This work is personal. If we can give ourselves the gift of being present and the ability to respond rather than react, this is one of main strategies we can use to de-escalate students and create a calm peaceful classroom environment.
What the research is showing is that mindfulness is one strategy that can be really helpful, especially for students who have a hard time self-regulating. JHU’s Destress Monday is a free online resource for staff and students. http://www.destressmonday.org/ I encourage you to watch the short video on the teachers program page that gives you an overview. http://www.destressmonday.org/teachers-program/
It is important that you have your own mindfulness practice. Do not underestimate the power and importance of self-care and the breath. To get started you may want to access http://marc.ucla.edu/mindful-meditations which has free guided meditations. Or, set your timer starting with only 3 min (then build up to longer) to do some deep relaxing breathing, perhaps focusing on different words as you breath in through your nose for 2 seconds, hold for 3 seconds and exhale through your mouth for 4 seconds. For example, inhale “joy”, hold “love”, exhale “peace”. You may want to do this before you get out of bed in the morning and/or right before the students come to school.

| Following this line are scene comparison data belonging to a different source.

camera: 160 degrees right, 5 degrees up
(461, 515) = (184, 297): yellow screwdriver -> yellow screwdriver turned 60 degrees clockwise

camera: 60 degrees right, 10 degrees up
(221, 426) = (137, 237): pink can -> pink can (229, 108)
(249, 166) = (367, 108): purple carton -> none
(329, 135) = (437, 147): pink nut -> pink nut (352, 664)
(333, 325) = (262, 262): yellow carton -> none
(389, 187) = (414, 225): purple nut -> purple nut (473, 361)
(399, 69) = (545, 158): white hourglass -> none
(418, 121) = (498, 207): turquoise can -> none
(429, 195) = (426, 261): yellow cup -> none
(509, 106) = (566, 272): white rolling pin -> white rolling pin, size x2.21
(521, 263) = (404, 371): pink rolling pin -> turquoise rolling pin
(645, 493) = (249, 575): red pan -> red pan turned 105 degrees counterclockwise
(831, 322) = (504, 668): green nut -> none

I start my day with a random virtues pick and often shake my phone to get another virtue throughout the day. I read the card and think about how I can use the wisdom in the moment and throughout the day. You can access the cards for the iPhone and the Android at http://www.virtuescards.org/
You may wish to share the video, Kids Explain Mindfulness, with your students and teach them the PBS Strategy, “Pause, Breathe and Smile “.
This is the Loving Kindness Meditation script you may wish to simplify and do with your students when they come back from a transition such as recess or when they get ready to go home. .

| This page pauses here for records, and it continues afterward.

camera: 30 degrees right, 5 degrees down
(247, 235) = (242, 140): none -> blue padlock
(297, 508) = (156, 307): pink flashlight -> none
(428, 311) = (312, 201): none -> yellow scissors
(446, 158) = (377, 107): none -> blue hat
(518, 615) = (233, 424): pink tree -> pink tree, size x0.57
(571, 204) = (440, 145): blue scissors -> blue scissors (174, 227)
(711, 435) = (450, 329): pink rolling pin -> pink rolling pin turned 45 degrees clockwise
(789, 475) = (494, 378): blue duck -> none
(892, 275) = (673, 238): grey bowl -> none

My shortened script is as follows:
o May I be happy. May I be healthy. May I be safe. May I live in peace.
o May you be happy. May you be healthy. May you be safe. May you live in peace.
o May we all be happy. May we all be healthy. May we all be safe. May we all live in peace.
The roller coaster, high five breath and sharkfin are great to do throughout the day and you can teach your students that they can access utilize these strategies anytime. The Master of Mindfulness has the sharkfin activity, as well as other examples and resources you can share and teach your students. Teach students that when they see their classmates do their sharkfin or with the eyes closed to give them their space. Teach and model not to disrupt someone who is calming down.
These are resources from ASCD’s journal for Educators on Student Mental Health…and I feel are helpful for our own mental health and well-being…
The Mighty: We Face Disability Together – This blog features first person contributions by people telling their story.
PBISWorld.com: This site does not address mental illness directly, however it offers many interventions that address multiple student behaviors
The Child Mind Institute: A non profit committed to “transforming the lives of children struggling with mental health disorders and learning disabilities” and includes a section for teachers.
If you are interested in learning more about about mindfulness in schools, you may wish to explore the different Mindful Schools programs.
This is a link to my mindfulness resource page with a variety of articles, videos and activities
Finally, take a moment to reflect how you can maximize the ahh and yahoo moments for yourself, your loved ones and your students and minimize the uh-oh and yikes moments. Breathing and focusing on gratitude can do just that.
Serotonin: (N) Induces Calm (Ahhh!)
Dopamine: (N) Produces Pleasure (Yahoo!)
Cortisol: (H) Supplies Energy (Uh-oh!)
Epinephrine: (H) Alerts all systems (Yikes!)
Wishing you much joy, meaning, purpose, peace and the gift of presence.